By DAVID RAINER, Alabama Department of Conservation and Natural Resources
Another warm winter left Alabama’s duck hunters frustrated, but those who were lucky enough to score permits for the first sandhill crane season in the state in 103 years were elated.
Although not all of the 400 crane permit holders were able to harvest one of the large birds, those who did raved about the new hunting opportunity.
Jason Russell of Gadsden, Alabama, and his 17-year-old son, Grayson, both drew permits, which allowed a harvest of three birds each.
The first order of business was to secure a place to hunt sandhills in the hunting zone in north Alabama. Fortunately, a friend from Birmingham had connections with a landowner near the Wheeler National Wildlife Refuge, and they were granted permission to hunt.
“We were excited to get an opportunity to hunt the sandhills,” said Russell, an avid duck hunter and award-winning decoy carver. “We’d seen them around for years. We really didn’t know the reality of what it would take to kill one.
“Once we were drawn, we thought we’d give it a shot. We bought decoys and got ready. What was interesting this year, everywhere I went, I saw cranes. I saw them near my house. At Weiss Lake, we saw cranes. At Guntersville, we saw cranes. Everywhere we went, we at least saw cranes flying.”

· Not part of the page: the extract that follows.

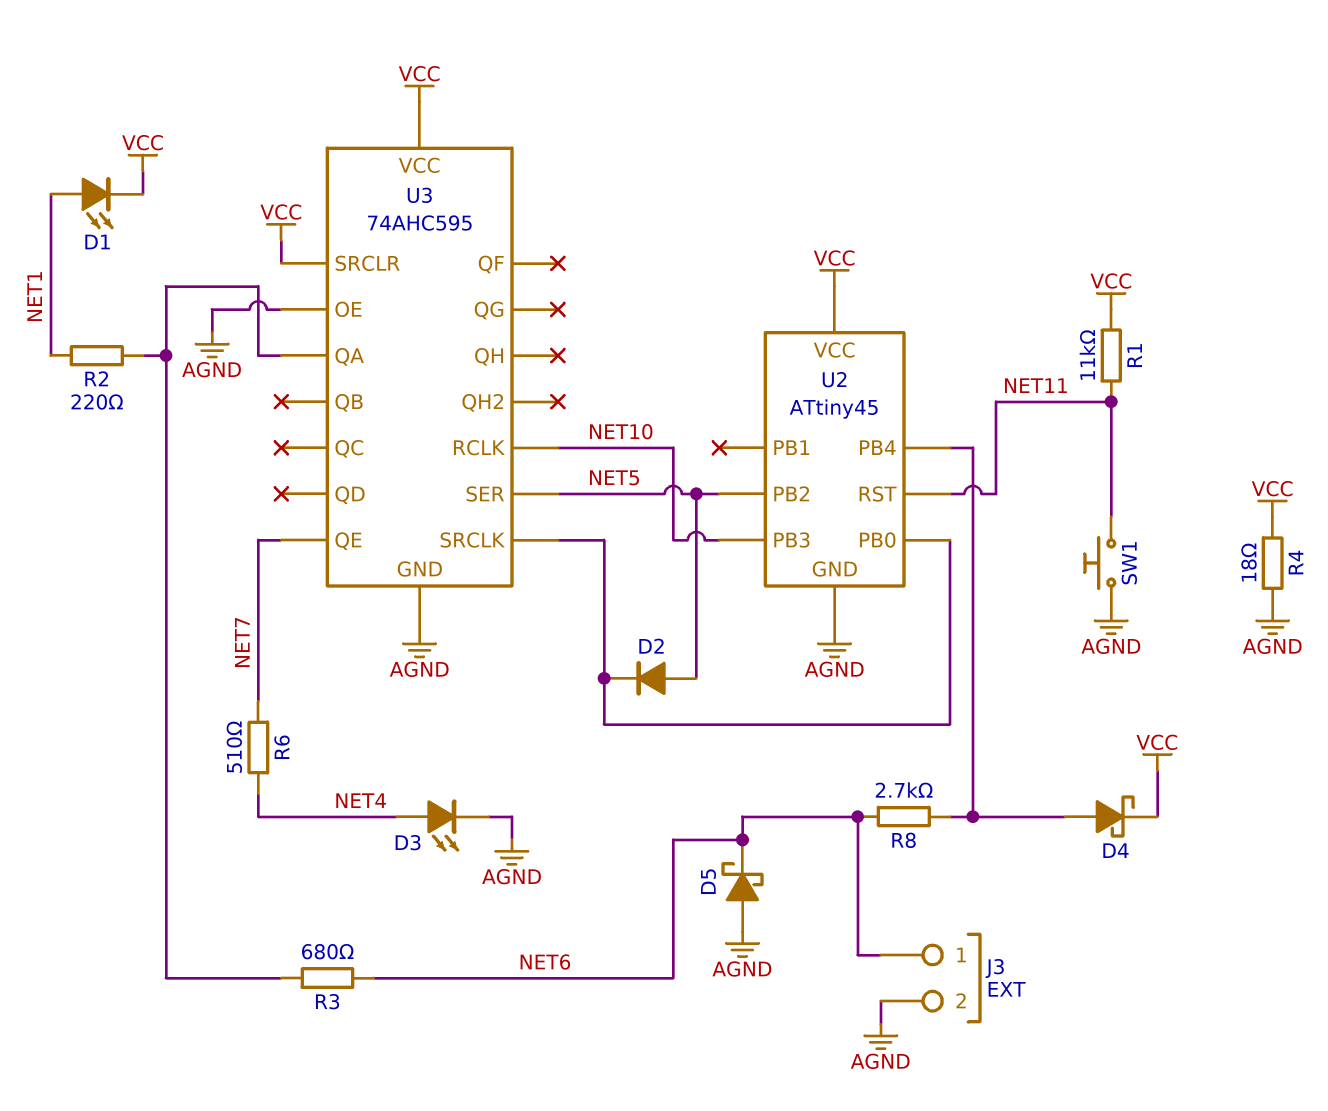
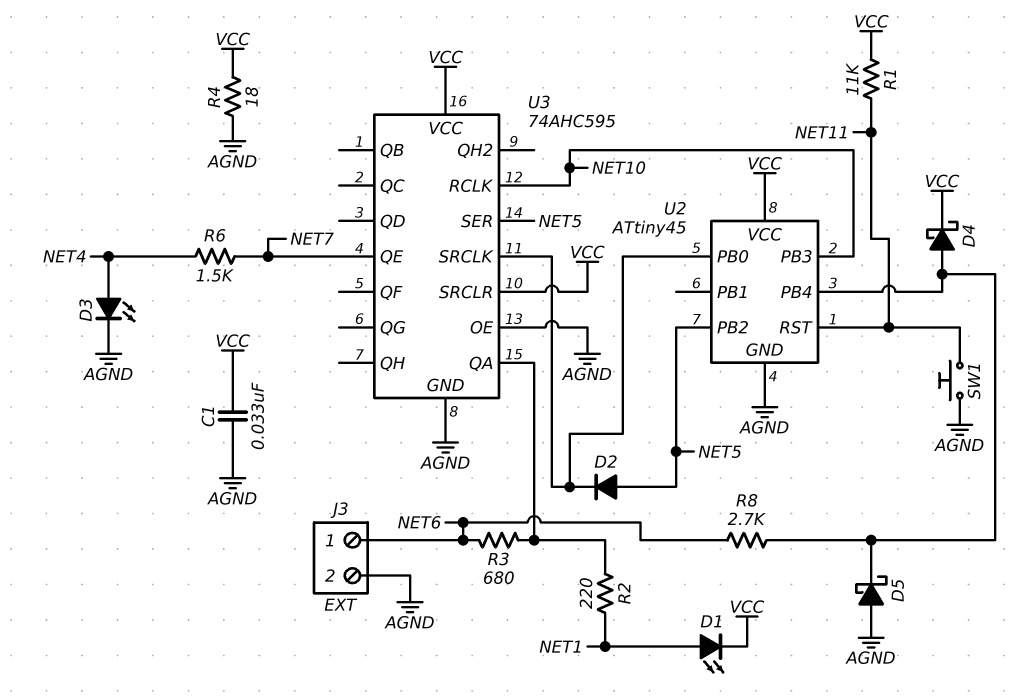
C1: none -> 33nF (AGND, VCC)
D5: schottky (A AGND, K NET6) -> schottky (A AGND, K U2/PB4)
R6: 510 (NET4, NET7) -> 1.5k (NET4, NET7)

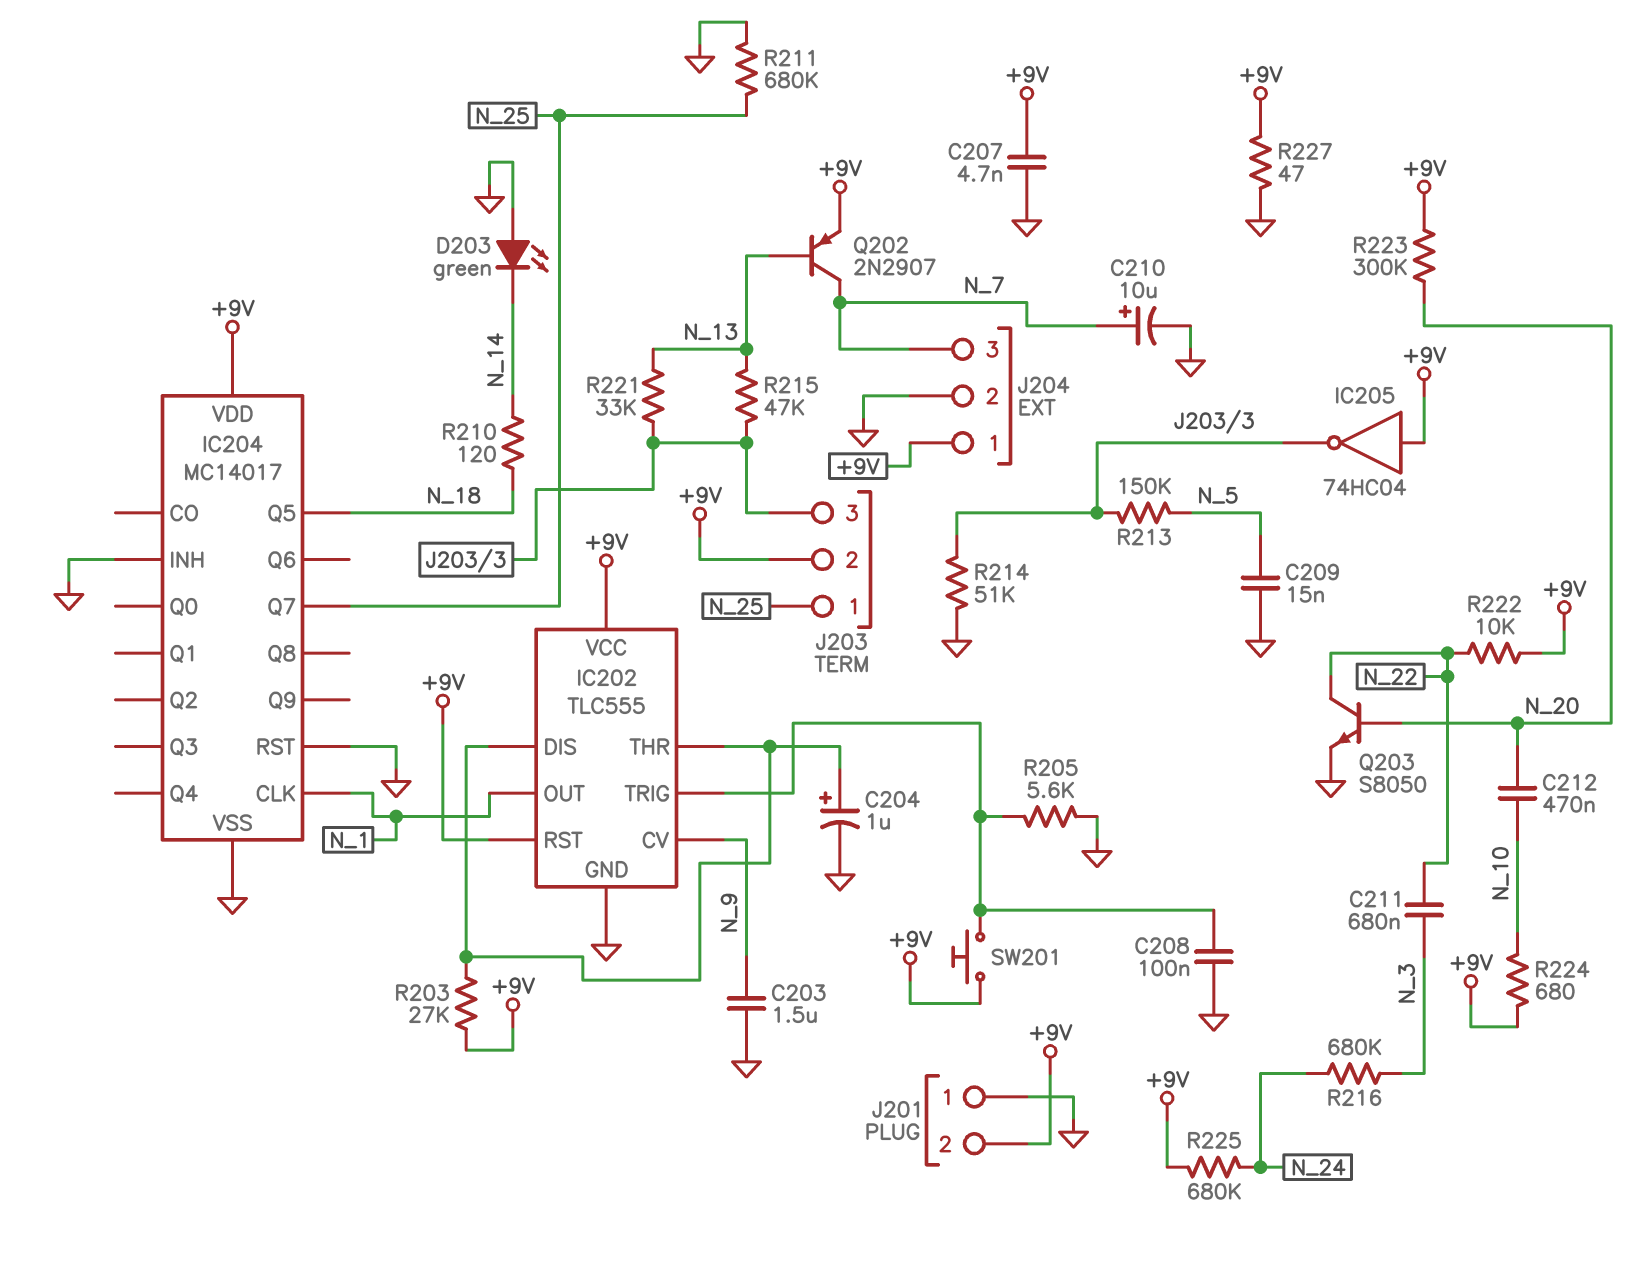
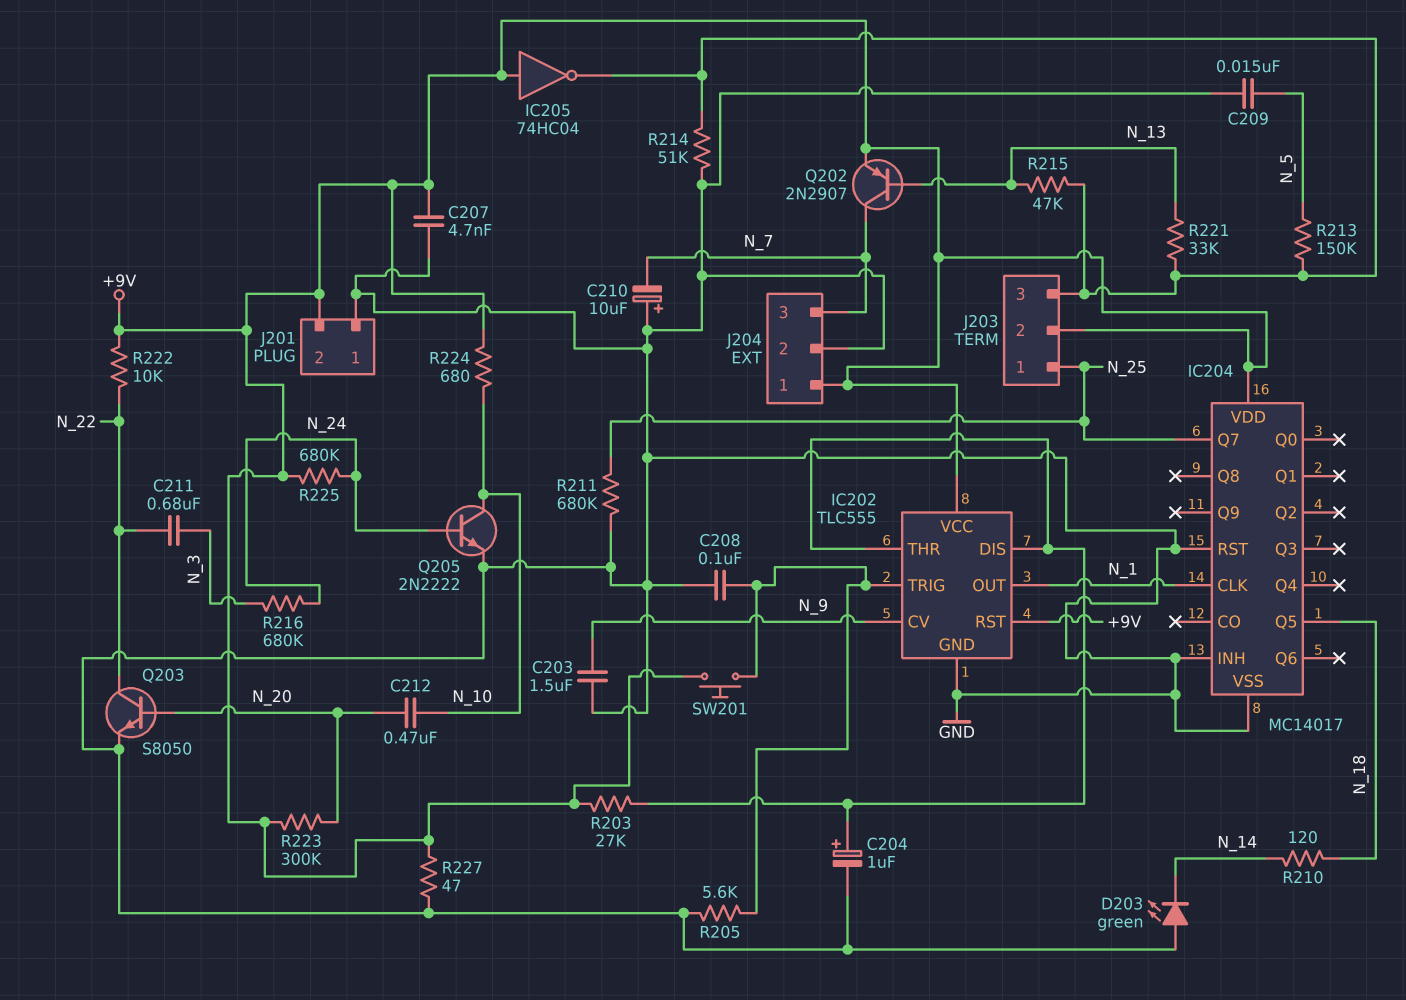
C210: 10uF (plus N_7, minus GND) -> 10uF (plus GND, minus N_7)
Q205: none -> NPN 2N2222 (B N_24, C N_10, E GND)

On the morning of the first hunt, the Russells saw several cranes in the field they planned to hunt and saw several more in the air. After setting up their decoys, both full-body and silhouettes, they settled into their blinds.
“Within 20 minutes we had a group of birds fly 15 yards over our decoys,” Jason said. “We ended up letting them go because we were so awestruck that our setup actually worked. We were kind of surprised.
“Another 20-30 minutes went by and groups of two and three came by. On our first hunt, three of us had permits, and we killed six birds on an afternoon hunt that lasted maybe two or three hours. We were pretty excited that you could actually decoy them. After duck and goose hunting for 30 years, this gives hunting a new twist and a new excitement.”
The Russells had planned to hunt cranes just like they would geese in an open field with layout blinds. They soon discovered natural vegetation helped them hide much better.
“There was some scrub brush sticking up,” Jason said. “I thought, well, let’s at least be comfortable. There was enough brush to where we could get hidden. We put our full-bodies out at 20 yards, hid our faces and kept our heads down. We were shooting decoying birds at 15 to 20 yards.”
The hunters left that area undisturbed for three weeks before attempting a second hunt. They were even more awestruck when they arrived at the hunting land. Jason needed two birds to fill his tags, while Grayson only needed one.
“When we got there, there must have been between 200 and 300 sandhills in the field,” Jason said. “After we got set up, three birds came in and I doubled up.”
With only one tag left, the cranes seemed hesitant to decoy. The Russells soon figured out that trying to mix crane hunting and goose hunting might not work very well.
“We had put out full-body goose decoys to try to kill a few geese while we were there,” Jason said. “It was interesting that the cranes seemed to be skirting our decoys. We decided either we were going to have to move or do something different. We made the decision to pull all the goose decoys. By the time we pulled the last goose decoy and got back in the blind, we had a pair of sandhills at 15 yards. My son rolled his out, and we were done. It could have been coincidence that we pulled the goose decoys and we killed one, but I feel like they flared off of the full-body goose decoys.
“We were just catching the cranes traveling from one field to another. I guess they decided to drop into our decoys to see what was going on.”